Des pays peuplés, dont l’Indonésie, le Nigéria, l’Inde, l’Éthiopie et le Bangladesh, prévoient d’introduire ou d’étendre l’utilisation du vaccin cette année, ce qui pourrait même remettre en question l’offre élargie. Mais l’espoir est qu’il y aura bientôt suffisamment de doses pour que les pays puissent vacciner toutes les filles entre 9 et 14 ans, a déclaré Mme Nguyen. Une fois rattrapés, le vaccin deviendra une routine pour les enfants de 9 ans.

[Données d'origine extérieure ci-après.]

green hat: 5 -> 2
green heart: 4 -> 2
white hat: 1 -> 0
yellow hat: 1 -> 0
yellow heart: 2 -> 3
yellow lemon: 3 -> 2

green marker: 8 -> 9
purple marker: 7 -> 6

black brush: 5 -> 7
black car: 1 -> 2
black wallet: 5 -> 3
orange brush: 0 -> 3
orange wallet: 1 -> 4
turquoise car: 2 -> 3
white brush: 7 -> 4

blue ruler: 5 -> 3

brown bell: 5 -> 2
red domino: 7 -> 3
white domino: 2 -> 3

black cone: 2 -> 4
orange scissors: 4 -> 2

“Nous avons fixé l’objectif de 86 millions de filles d’ici la fin de 2025”, a-t-elle déclaré. “Ce sera 1,4 million de décès évités.”
Mme Chengo et ses amis ont été convulsés par des fous rires à la simple mention du sexe, mais ils ont dit qu’en fait, de nombreuses filles de leur classe étaient déjà sexuellement actives, et que ce serait mieux quand la Tanzanie pourrait vacciner les filles à 9 ans. .
“Onze, c’est trop tard”, a déclaré Restuta Chunja, avec un sombre hochement de tête.
Mme Chengo, une jeune fille de 13 ans aux yeux pétillants qui a l’intention de devenir pilote à la fin de ses études, a déclaré que sa mère lui avait dit que le vaccin la protégerait du cancer, mais qu’elle ne devrait pas avoir d’idées.
“Elle a dit que je ne devrais pas me marier ou être impliquée dans des activités sexuelles, car ce serait mauvais et vous pourriez attraper quelque chose comme le VIH”
Le vaccin contre le VPH est proposé aux garçons comme aux filles dans les pays à revenu élevé, mais l’OMS conseille de donner la priorité aux filles des pays en développement disposant de l’approvisionnement en vaccins existant, car les femmes contractent 90 % des cancers liés au VPH.
« Du point de vue de Gavi, nous n’en sommes pas encore là pour ajouter des garçons », a déclaré Mme Nguyen.
Le Dr Mary Rose Giattas, experte en cancer du col de l’utérus et directrice médicale en Tanzanie de Jhpiego, une organisation à but non lucratif de soins de santé affiliée à l’Université Johns Hopkins, pense que toute hésitation restante peut être surmontée. Lorsqu’elle éduque le public sur le coup, elle parle de l’Australie.
« Je dis, oubliez les rumeurs : l’Australie a presque éliminé le cancer du col de l’utérus. Et pourquoi? Parce qu’ils vaccinent. Et si le vaccin causait un problème de fertilité, nous le saurions parce qu’ils ont été l’un des premiers pays à l’utiliser.
Les idées fausses peuvent être résolues avec des “éléments de preuve à mâcher”, a-t-elle déclaré. « Je dis que notre ministère de la santé prend des mesures sérieuses pour tester les médicaments : ils ne viennent pas directement d’Europe à votre clinique. Je dis aux femmes : “Malheureusement, vous et moi l’avons raté à cause de notre âge, mais j’aimerais pouvoir être vaccinée maintenant.”